An imputation model for multilevel binary data
NEPS working paper 31
Bamberg, University of Bamberg, National Educational Panel Study (2013)
Missing data are a ubiquitous problem of almost all large-scale surveys, and it is also an issue to be addressed in the National Educational Panel Study (NEPS). Analyzing survey data without regarding missing data might cause invalid statistical inference. This is especially true if the process that creates the missing data is not a completely random one, i.e., is non-ignorable. If the probability of an observation being missing depends on observed measurements, the method of multiple imputation provides a remedy for adequately dealing with such situation. Its underlying idea is to replace missing values several times with plausible values.

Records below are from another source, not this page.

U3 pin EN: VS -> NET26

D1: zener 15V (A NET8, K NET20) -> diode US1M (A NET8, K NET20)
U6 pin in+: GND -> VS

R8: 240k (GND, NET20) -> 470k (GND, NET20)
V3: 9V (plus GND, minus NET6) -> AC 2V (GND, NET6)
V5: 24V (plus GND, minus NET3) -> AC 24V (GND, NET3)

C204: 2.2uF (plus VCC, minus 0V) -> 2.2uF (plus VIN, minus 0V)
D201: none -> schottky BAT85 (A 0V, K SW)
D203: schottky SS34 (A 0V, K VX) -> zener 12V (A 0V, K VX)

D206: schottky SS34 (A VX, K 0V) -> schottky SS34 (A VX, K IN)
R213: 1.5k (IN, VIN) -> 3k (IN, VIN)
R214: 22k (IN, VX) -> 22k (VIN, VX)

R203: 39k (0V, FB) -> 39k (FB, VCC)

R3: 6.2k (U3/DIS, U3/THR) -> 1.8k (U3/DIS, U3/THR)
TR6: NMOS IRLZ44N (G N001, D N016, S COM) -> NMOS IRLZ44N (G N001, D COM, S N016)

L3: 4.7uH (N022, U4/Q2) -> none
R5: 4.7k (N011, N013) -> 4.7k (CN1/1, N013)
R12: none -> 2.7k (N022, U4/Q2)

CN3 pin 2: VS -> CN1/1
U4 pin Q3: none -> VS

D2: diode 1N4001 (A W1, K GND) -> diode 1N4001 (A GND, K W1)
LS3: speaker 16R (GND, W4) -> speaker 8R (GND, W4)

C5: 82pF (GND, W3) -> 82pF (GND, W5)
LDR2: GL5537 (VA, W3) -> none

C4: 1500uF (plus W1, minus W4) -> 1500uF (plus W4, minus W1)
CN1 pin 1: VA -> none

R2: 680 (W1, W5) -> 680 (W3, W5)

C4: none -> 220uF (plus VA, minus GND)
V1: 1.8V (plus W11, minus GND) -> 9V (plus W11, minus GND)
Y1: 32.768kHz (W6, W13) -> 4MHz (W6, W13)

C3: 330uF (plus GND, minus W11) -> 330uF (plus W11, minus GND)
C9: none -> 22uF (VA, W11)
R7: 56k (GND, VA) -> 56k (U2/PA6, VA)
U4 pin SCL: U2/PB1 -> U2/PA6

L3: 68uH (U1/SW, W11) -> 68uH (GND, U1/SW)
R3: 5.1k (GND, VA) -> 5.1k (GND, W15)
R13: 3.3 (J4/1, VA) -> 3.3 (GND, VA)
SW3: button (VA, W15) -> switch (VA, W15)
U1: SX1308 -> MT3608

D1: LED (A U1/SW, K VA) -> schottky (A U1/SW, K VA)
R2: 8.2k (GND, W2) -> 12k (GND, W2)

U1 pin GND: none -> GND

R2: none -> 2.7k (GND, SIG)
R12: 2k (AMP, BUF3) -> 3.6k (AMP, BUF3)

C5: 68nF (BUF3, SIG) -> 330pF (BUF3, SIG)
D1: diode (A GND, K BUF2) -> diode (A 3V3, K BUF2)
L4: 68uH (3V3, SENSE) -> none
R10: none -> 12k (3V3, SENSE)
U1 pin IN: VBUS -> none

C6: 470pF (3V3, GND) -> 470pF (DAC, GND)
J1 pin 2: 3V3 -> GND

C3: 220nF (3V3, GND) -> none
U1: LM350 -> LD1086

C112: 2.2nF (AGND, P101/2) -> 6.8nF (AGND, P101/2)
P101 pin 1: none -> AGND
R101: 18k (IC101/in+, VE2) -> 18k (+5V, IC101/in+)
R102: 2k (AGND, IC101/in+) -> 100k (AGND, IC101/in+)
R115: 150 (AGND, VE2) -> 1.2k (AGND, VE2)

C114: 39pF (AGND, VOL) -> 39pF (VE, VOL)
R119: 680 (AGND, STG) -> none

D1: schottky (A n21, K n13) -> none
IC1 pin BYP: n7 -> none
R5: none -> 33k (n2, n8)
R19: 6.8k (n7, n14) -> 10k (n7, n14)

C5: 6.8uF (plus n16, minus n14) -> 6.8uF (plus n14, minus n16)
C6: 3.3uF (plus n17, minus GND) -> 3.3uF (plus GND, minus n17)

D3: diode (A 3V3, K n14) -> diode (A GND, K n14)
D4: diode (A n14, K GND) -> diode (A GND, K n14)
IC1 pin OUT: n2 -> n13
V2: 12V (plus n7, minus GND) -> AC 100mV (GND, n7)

The resulting data sets are then analyzed separately, and the statistical results of the distinct analyses are subsequently combined into an overall result. A technique that has proven its value in this context is the method of multivariate imputation by chained equations. This technique demands a definition of a separate regression model for each incompletely observed variable. On the basis of the regression models thus defined, missing values are replaced by predicted ones. The main requisite for the feasibility of the method of multivariate imputation by chained equations is that the regression models applied be in accordance with the relationships prevalent in the data. The R package “mice” offers a comprehensive collection of relevant imputation models, for example, for continuous data. However, it is currently lacking an imputation model for multilevel binary data. This paper presents an accordant add-on function to enrich the toolbox of mice. The validity of this novel imputation function is shown using Monte Carlo simulations.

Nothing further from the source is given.